On reflection that's one of the things I like about the bikemap. It mostly just sits there, inert and quiet, like an ornament or a piece of furniture. It doesn't glow. (Much)
Anyway. Sound is also screenless design. It's a great way to connect computation and people - it's just not used much. I'm always really struck at design conferences how many designers didn't seem to have an audio channel.
I was trying to get at that a bit with this SAP idea. Yes, some of the time it's an active thing - the bit illustrated here - but most of the time it's supposed to be just a little radar ping at the back of your attention.
And this brilliant post from Phil made me realise how much the device oriented bits of sound design and behaviour is also focused on Primary Attention. The Walkman gave us personal soundtracks, I wouldn't be without mine, but they're a powerful drug and there's a difference between listening to sound in your head and listening to sound in the world. Maybe, in fact, there's a more important difference - between listening and hearing.
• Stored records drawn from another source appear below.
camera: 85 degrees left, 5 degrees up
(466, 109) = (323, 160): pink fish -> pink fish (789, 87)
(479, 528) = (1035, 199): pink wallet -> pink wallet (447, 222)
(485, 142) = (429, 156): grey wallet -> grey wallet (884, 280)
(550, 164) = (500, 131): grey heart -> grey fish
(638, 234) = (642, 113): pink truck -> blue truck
(I suspect this explains some of the reason why 'the kids' listen to their music through the speakers on their phones. Obviously it's partly just because it annoys the rest of us, but some of it must also be about creating a shared social space, a shared soundtrack.)
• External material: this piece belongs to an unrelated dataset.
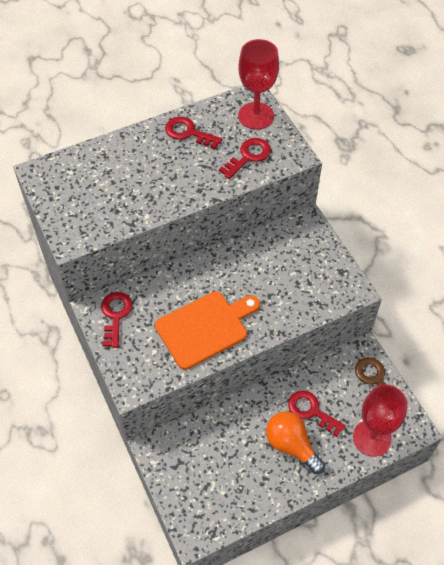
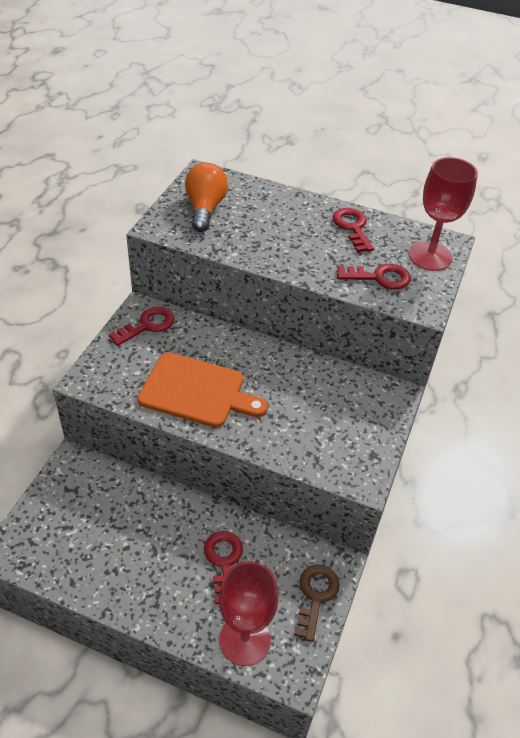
camera: 45 degrees right, 10 degrees down
(291, 445) = (170, 569): orange light bulb -> orange light bulb (205, 209)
But sound should be about more than that. It does other stuff, stuff that needs exploring. How about media that aspires to the condition of Woman's Hour, of radio. Stuff that sits in the background, creating quiet context and occasionally snagging attention.
One version of this I love is the idea of a small box of sound. Something that embodies a particular channel, that contains all it needs, speaker, power, media, the minimum of buttons to press, no menus to scroll through. Like a transistor radio that only receives one channel.
The best examples are the various versions of the Bhudda Machine, which are splendid (as are the original cheap, plastic inspirations). But, these days, you really want a stream of media coming out of a box, not a fixed block of it. I do anyway. I want an In Our Time Machine, or a Solid Steel Machine. So I built some prototypes with some charity shop ipods.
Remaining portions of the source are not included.